Practices
Related Practices
In a case of significant importance to the healthcare community involving the application of Health & Safety Code section 1799.110, which provides procedural protections for ER physicians against medical malpractice lawsuits, Horvitz & Levy convinced the Court of Appeal to disagree with a prior appellate decision and hold that the statute also applies to physicians who provide remote ER consultation services.
Charlie L. was brought to a hospital’s emergency department, where the attending physician issued “stat” orders for an X-ray and ultrasound of his abdomen. Dr. Kangavari, an on-call radiologist working remotely, promptly reviewed the images and reported his conclusions to the attending physician, who then discharged Charlie with follow-up instructions. When Charlie’s condition worsened, he returned to the ER and was transported to another hospital for emergency surgery, which was not entirely successful. Charlie sued numerous defendants including Dr. Kangavari, whom he claimed had negligently failed to timely diagnose bowel obstructions. Dr. Kangavari moved for summary judgment contending he adhered to the standard of care and did not cause any harm. Charlie’s opposition was supported by declaration of Dr. Srinivasa, a medical school radiology professor. The trial court ruled that Health and Safety Code section 1799.110 applied to Charlie’s lawsuit against Dr. Kangavari, and that Dr. Srinivasa’s declaration was inadmissible under that statute. The trial court then granted summary judgment because Charlie lacked a standard-of-care expert. Charlie appealed.

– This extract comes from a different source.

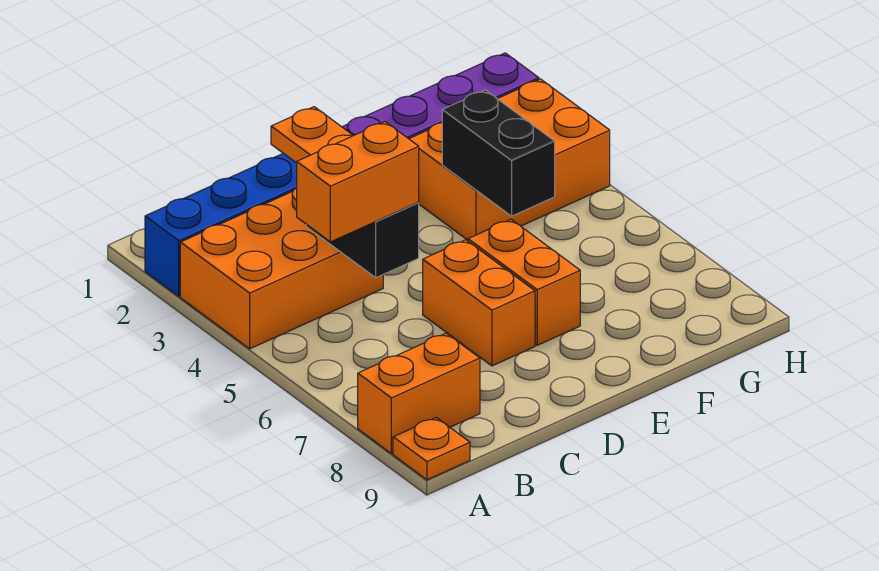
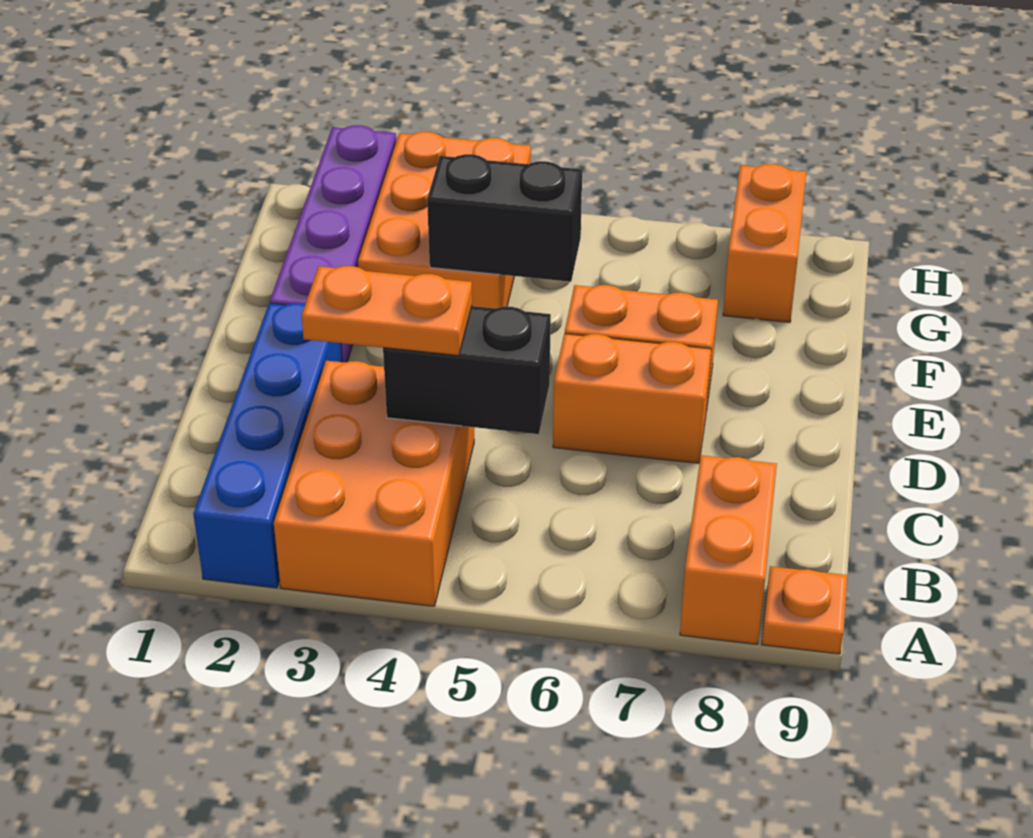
orange brick B5:C5 level 3 -> orange brick G8:H8 level 1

Horvitz & Levy represented Dr. Kangavari on appeal. The Court of Appeal rejected Charlie’s argument that section 1799.110 did not apply because Dr. Kangavari was working remotely and on call, reasoning that “the only conclusion consonant with section 1799.110’s purpose” of “ ‘promot[ing] “the development, accessibility and provision of emergency medical services” ’ ” was to apply the statute to malpractice actions against physicians who remotely provide medical expertise on an expedited basis as part of an emergency department’s treatment of an emergency department patient. The Court of Appeal explained that section 1799.110 relaxed the standard of care for emergency physicians who face unique challenges when making urgent diagnosis and treatment decisions, often without time to review the patient’s medical history, seek consultations, study current medical literature, or reflect on their decisions. The Legislature did not want physicians to be discouraged from taking on emergency posts due to the cost of malpractice insurance based on malpractice claims supported by experts who had no familiarity with providing emergency care. The Court of Appeal concluded that section 1799.110 applies to on-call physicians remotely providing expertise as part of an emergency department because they operate under the same time pressures as emergency physicians and face the same threat of malpractice liability. The Court of Appeal expressly disagreed with the contrary holding in Miranda v. National Services, Inc. (1995) 35 Cal.App.4th 894, which the court believed was based on a flawed Legislative history analysis and disregard for the statute’s intended purpose.
Having agreed with the trial court that section 1799.110 applied, the Court of Appeal nevertheless reversed the summary judgment holding that neither side had proffered an admissible expert declaration because both parties’ experts had failed to attest to substantial professional experience providing emergency medical coverage during the five years preceding the alleged malpractice as required by section 1799.110(c).